A robbery in Haleiwa on Dec. 27 put an 85-year-old visitor from South Carolina in the hospital with a broken arm and is believed to have caused her to have a small heart attack, the woman’s daughter said Monday.
About 6:15 p.m., a man robbed LaVerne Eck of her fanny pack, which contained her wallet, among other things, while she was getting a jacket out of the trunk of her rental car in the parking lot of Aoki’s Shave Ice.
She grabbed hold of the fanny pack but was dragged as the robber started running away with it, said her daughter, Linda Eck. LaVerne Eck lost her grip on the fanny pack and fell, hitting her head, chest, arms and knees, Linda Eck said.
She was taken to Kahuku Medical Center and later transferred to another hospital.
A couple of hours later, police spotted and stopped a vehicle with two men believed to be involved in the robbery.
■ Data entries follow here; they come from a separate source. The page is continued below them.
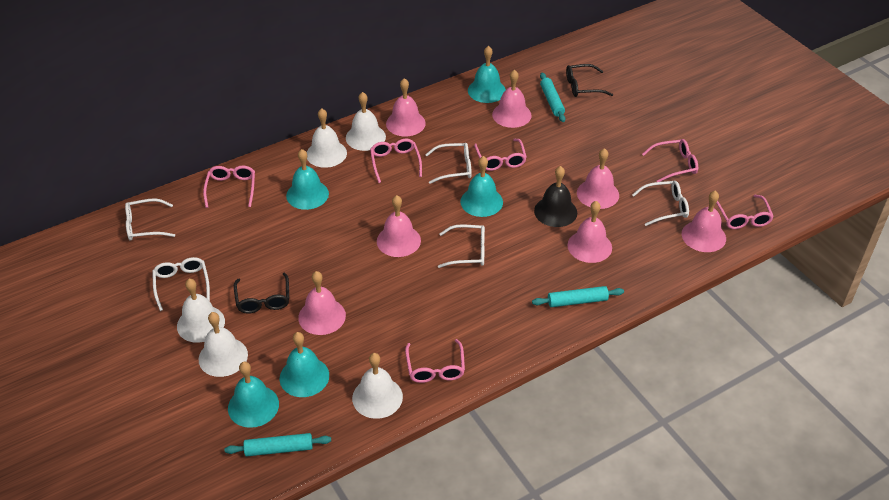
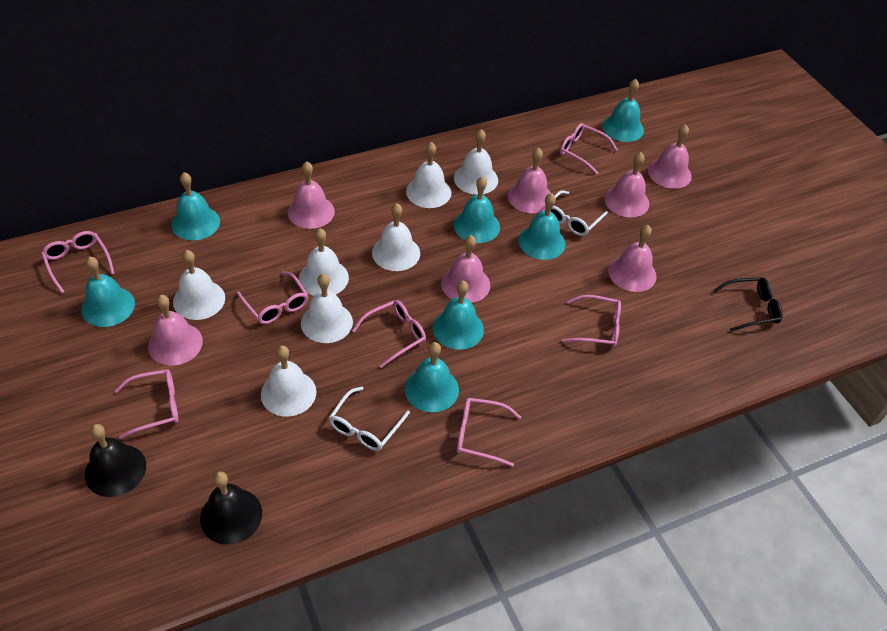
black bell: 1 -> 2
black glasses: 2 -> 1
pink glasses: 6 -> 7
turquoise bell: 5 -> 7
turquoise rolling pin: 3 -> 0
white bell: 5 -> 7
white glasses: 5 -> 2

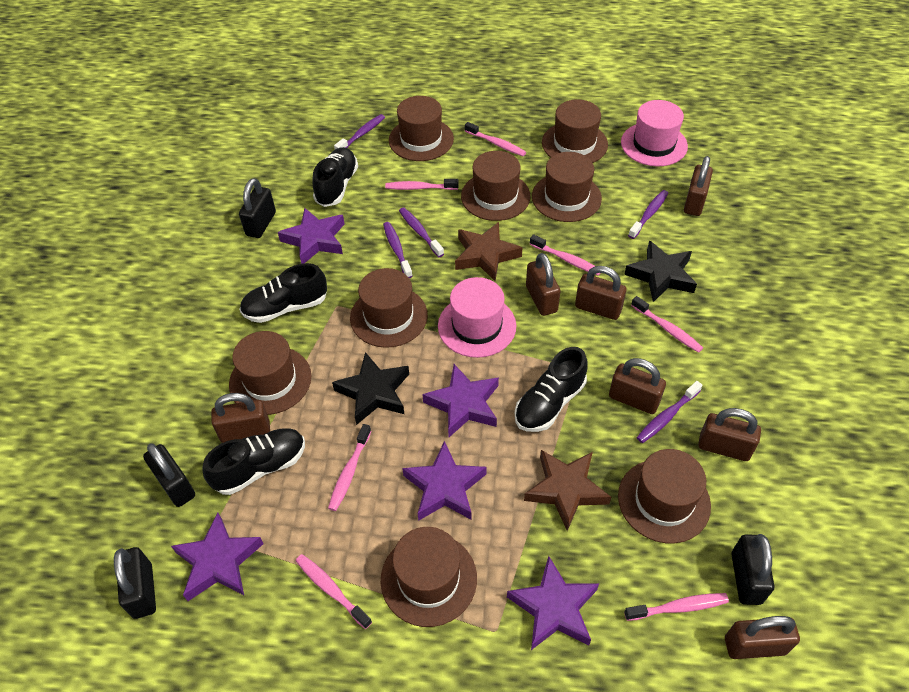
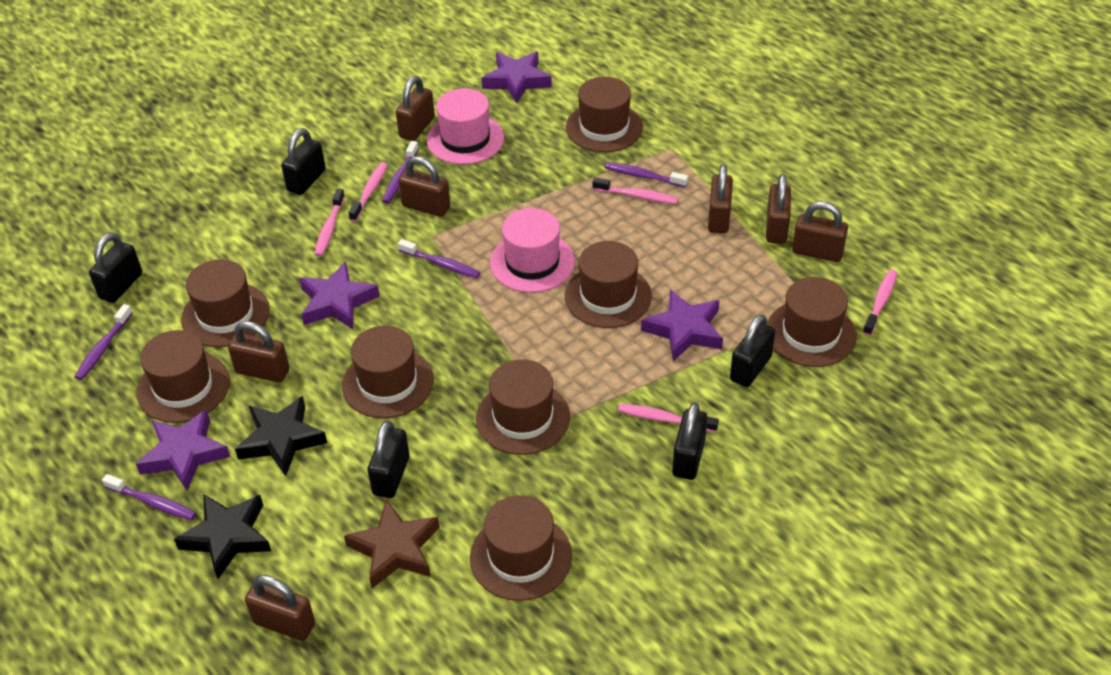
black padlock: 4 -> 5
black shoe: 4 -> 0
brown star: 2 -> 1
pink toothbrush: 7 -> 5
purple star: 5 -> 4

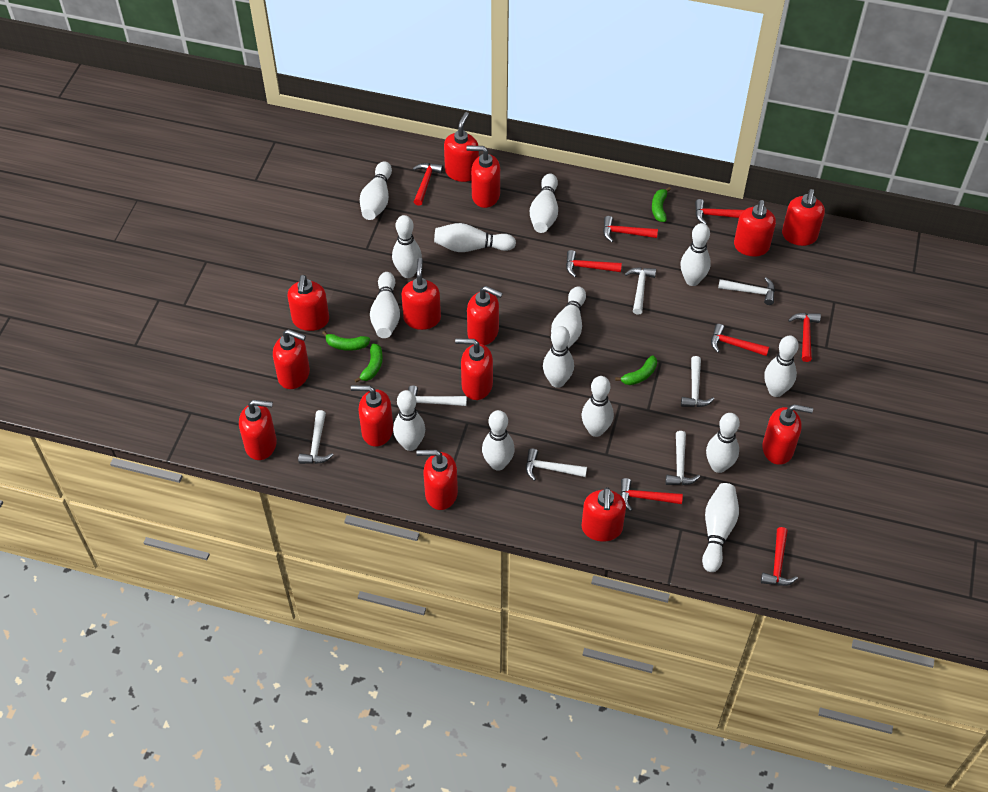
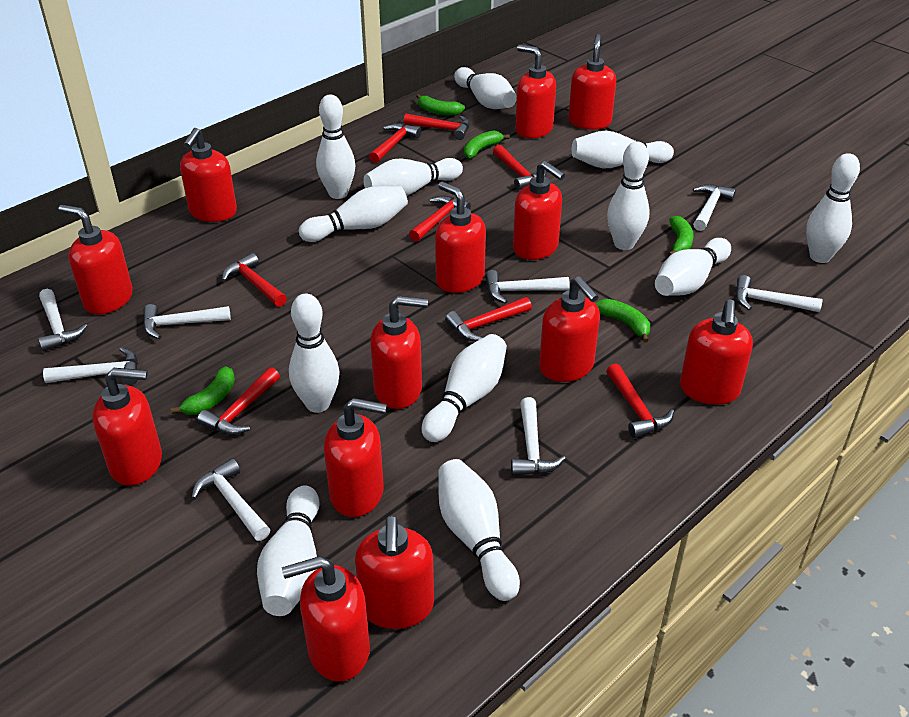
green banana: 4 -> 5
red soap dispenser: 14 -> 13
white bowling pin: 14 -> 12
white hammer: 7 -> 8

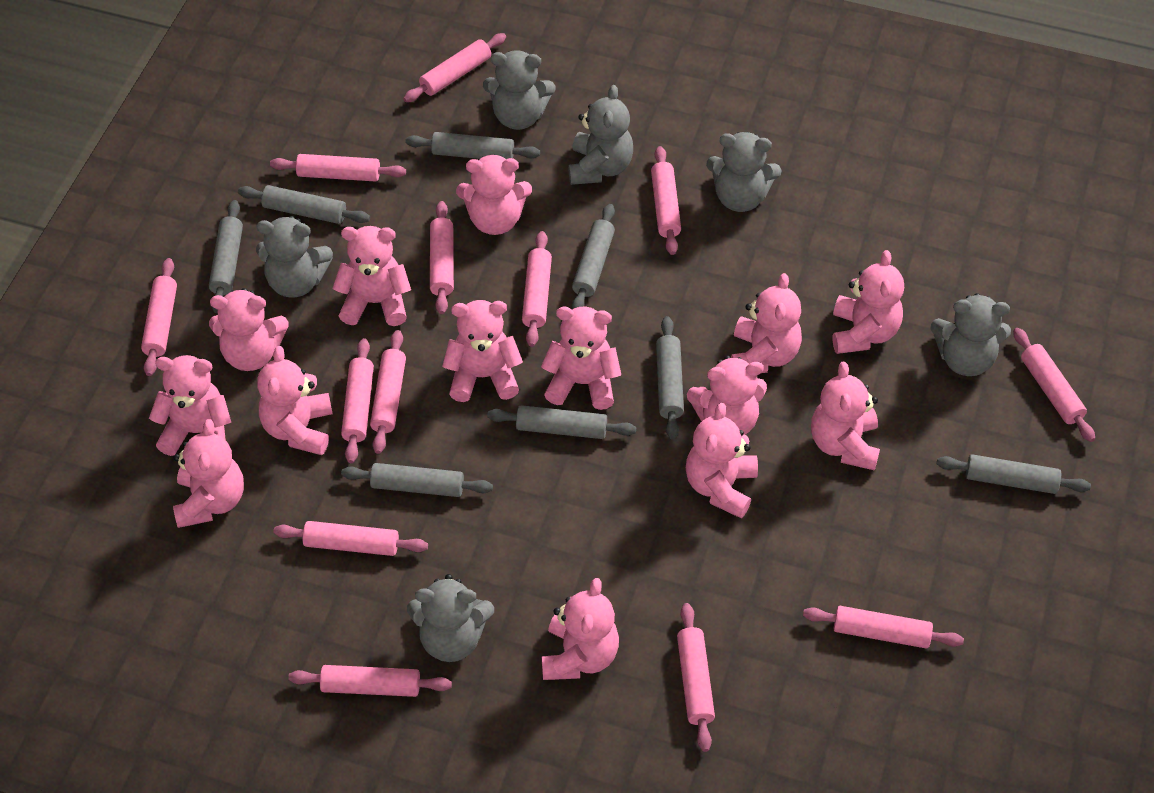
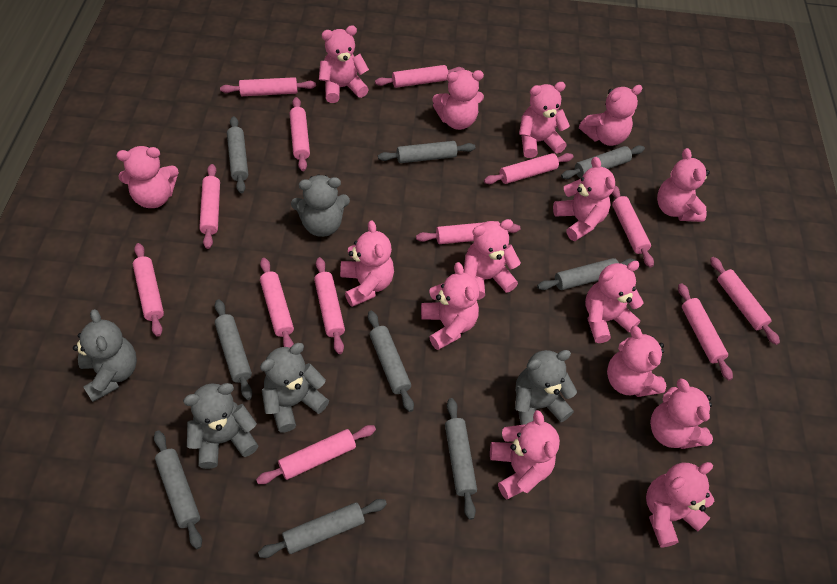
grey rolling pin: 8 -> 9
grey teddy bear: 6 -> 5
pink teddy bear: 14 -> 15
Dave Medrano, 37, of Wahiawa, the suspected driver of the getaway vehicle, was arrested and charged with second-degree robbery. He was released on $40,000 bail and is scheduled to appear in court at a preliminary hearing today at 1:30 p.m., the Honolulu prosecutor’s office said.
The second person, identified by police only as a 26-year-old man, ran away before police could arrest him and remained at large Monday, police said.
Linda Eck, who had been waiting for her mother outside the shave ice shop during the incident, said she saw a third person sitting in the back of the getaway vehicle. Police were unable to confirm that a third person was involved.
LaVerne Eck, of Easley, S.C., came to Hawaii to spend time with her daughter, who works in Japan but owns property in Leeward Oahu.
Linda Eck said her mother required 38 staples in her left hand and a 10-inch plate in her left upper arm. She also said doctors say the fall or stress from the attack and surgery on her mother’s arm contributed to her mother having a small heart attack after her surgery.
"It’s going to be months till her arm heals, and the medical costs will be well over $100,000," she said. "I’m really concerned that this is going to take a huge toll on her life and she’s going to die earlier than she needed to. How much trauma can one body take?"
Eck said her mother already had a host of problems with both arms, including cancer in her right shoulder 38 years ago, and had undergone rotator cuff surgery and a full shoulder replacement for her left arm.
Despite all that, Eck said her mother has always been very independent.
"She drives herself everywhere, flies around the world," she said. "This is really going to make a difference in her life."